Diffusion Policy Explained

8 min readAug 19, 2024

This is a detailed (?) breakdown of the paper (and consecutive Journal) “Diffusion Policy: Visuomotor Policy Learning via Action Diffusion”. [1][2]

TL;DR

Diffusion Policy is the new kid on the block when it comes to Imitation Learning (IL), based on the Denoising Diffusion Probabilistic Models (DDPM). Modeling the policy as a DDPM allows it to capture multiple modes in the action space(i.e., it can account for the different ways a task can be performed as demonstrated by various users). This is a capability that most state-of-the-art IL algorithms lack. Diffusion Policy achieves an average improvement of 46% with a smaller number of demonstrations and in a variety of simulated and real-world benchmarks.

A bit of Background on Diffusion Models

Diffusion policy is based on the (very famous lately) Diffusion Model. The diffusion model is a generative model, i.e. a model that can learn the distribution of a dataset and therefore be able to create new data points from this distribution. For example, you can train a diffusion model to generate high-quality, complex data like images, audio, and text. Famous models that vibe with this method include DALL-E and Stable Diffusion for text-to-image generation.

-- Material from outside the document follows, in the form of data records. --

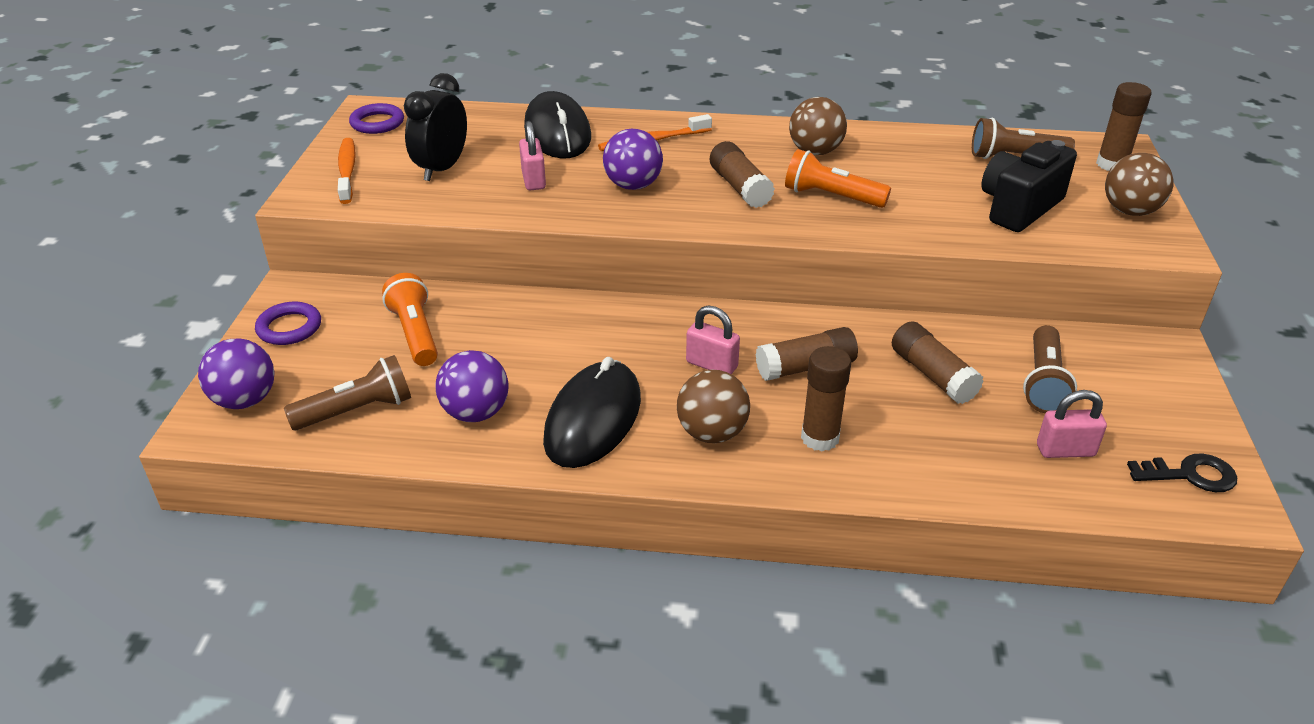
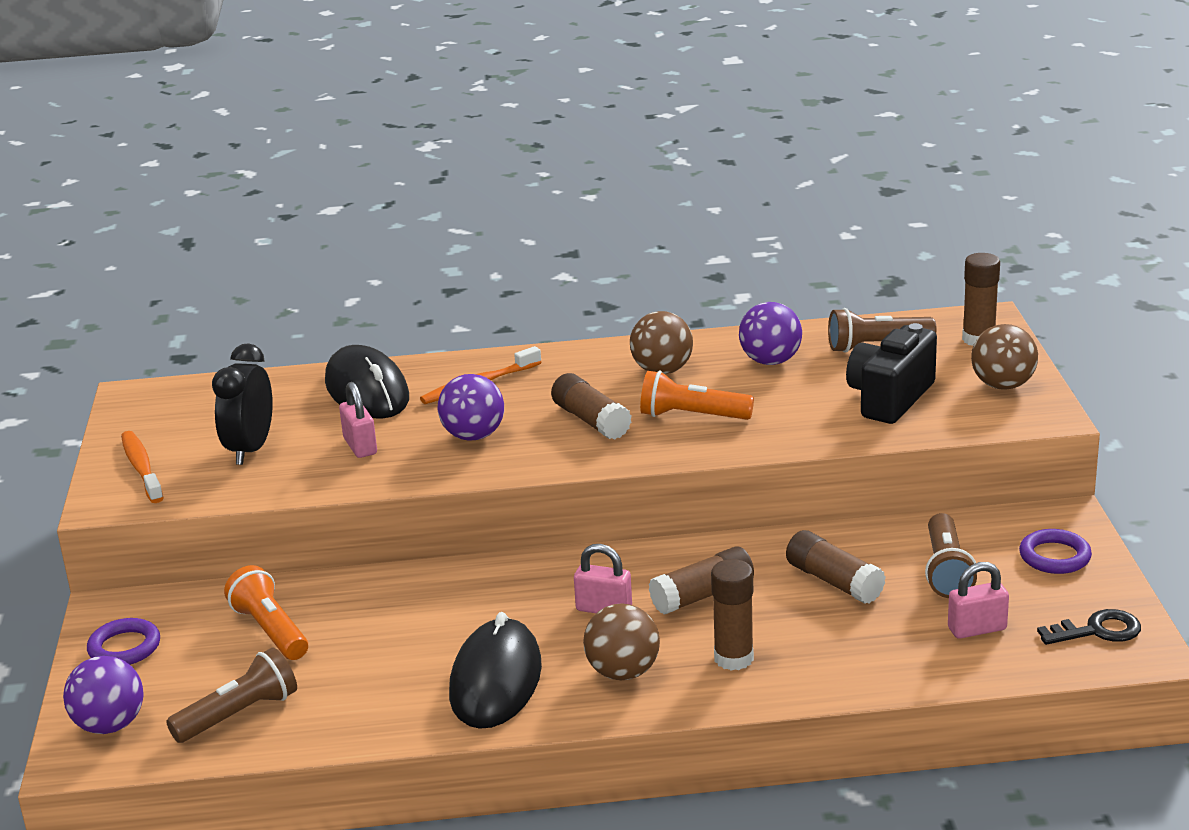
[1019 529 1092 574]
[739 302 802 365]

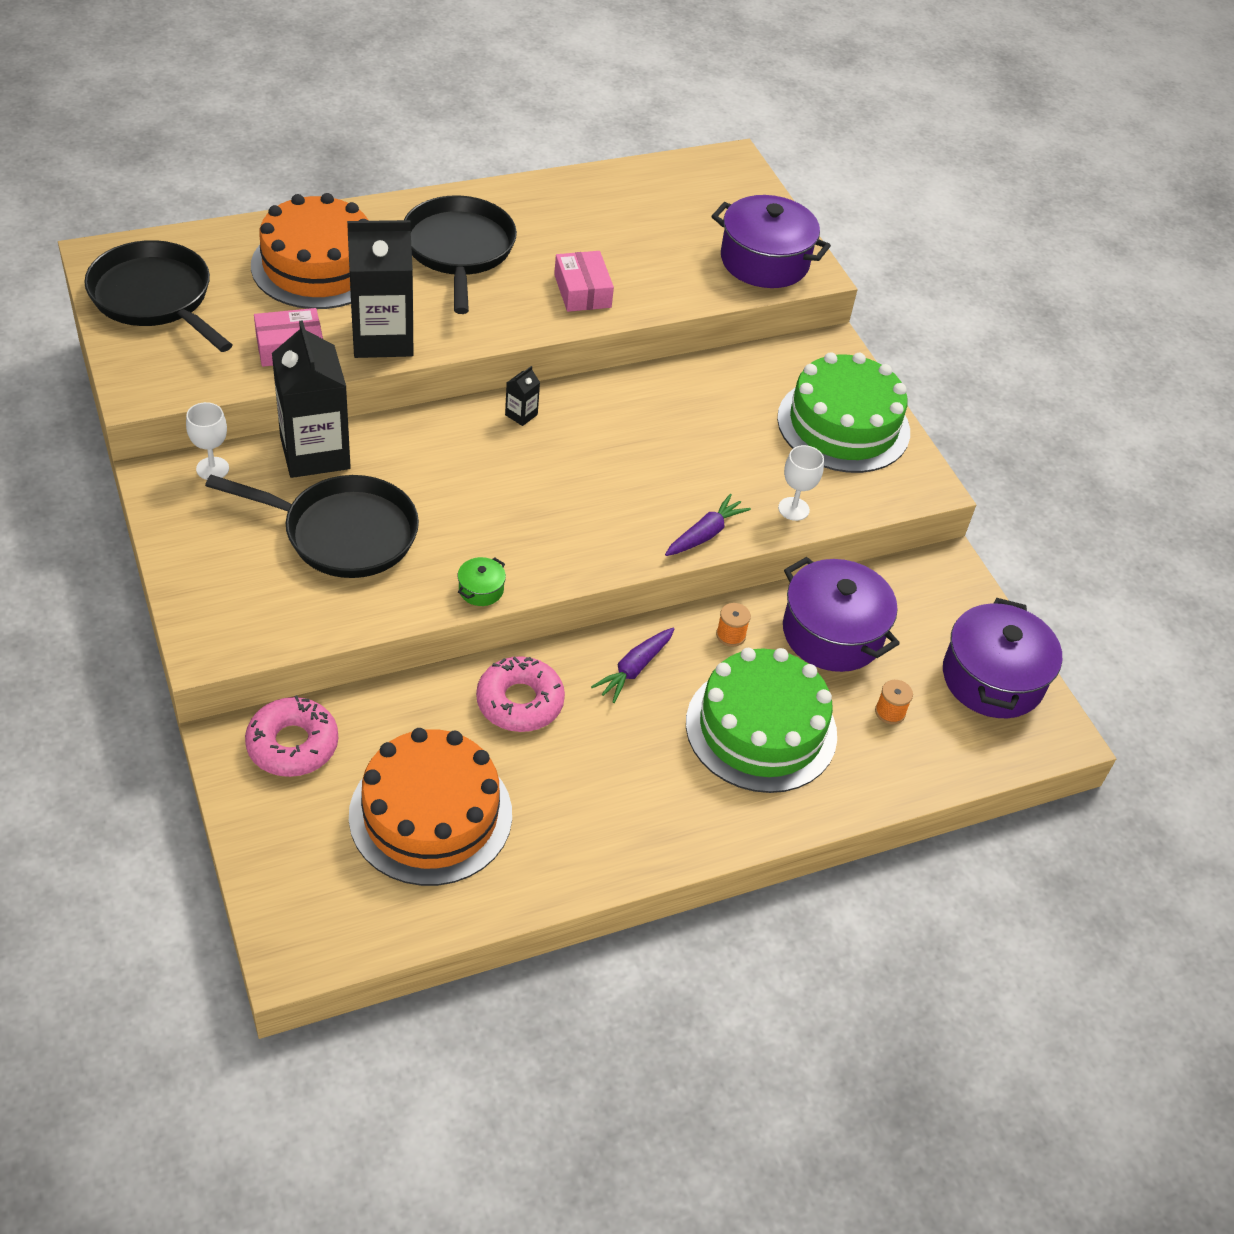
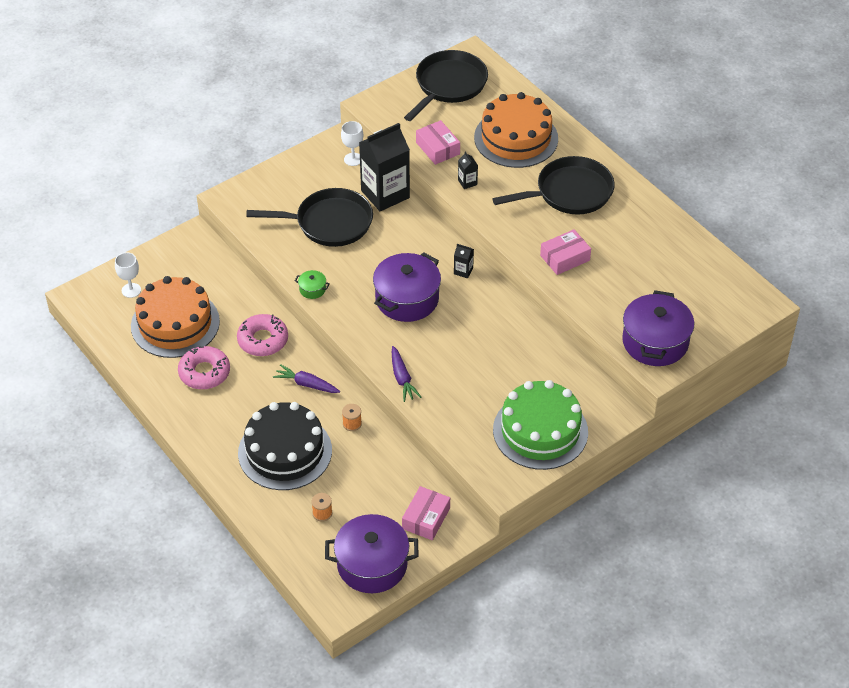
[402 486 450 540]
[178 346 230 389]
[115 252 141 298]
[373 252 441 322]
[238 402 332 490]
[246 188 373 247]
[392 346 421 402]
[458 152 478 189]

Wondering why diffusion models are getting all the hype? Well, it’s because they have left Autoencoders and GANs in the rearview mirror.

Diff- What?

Diffusion models are inspired by the physical process of diffusion, which describes how particles spread out over time due to random motion. In machine learning, this concept is abstracted into a model that describes a process of gradually adding noise to data until it becomes indistinguishable from random noise.

The main idea here is that we split the noise addition into many small steps, during which we add just a little bit of noise. At the same time, we learn how we can remove this little noise. It’s a lot easier learning the denoising of this small corruption step than bigger ones. This is why we put all this effort into small chunks.

Feeling lost? Let me break it down for you.

How does a diffusion model work in general?

Have you heard of Hidden Markov Models (HMM)? Yes? Great! No? Do not worry!

The only thing you need to know is that an HMM is a chain of probabilistic events, depicted as a node and that each node (probabilistic event) is dependent ONLY on the previous event. Not all the past. And why is this good? Simply, because we do not have to compute what happened before this node.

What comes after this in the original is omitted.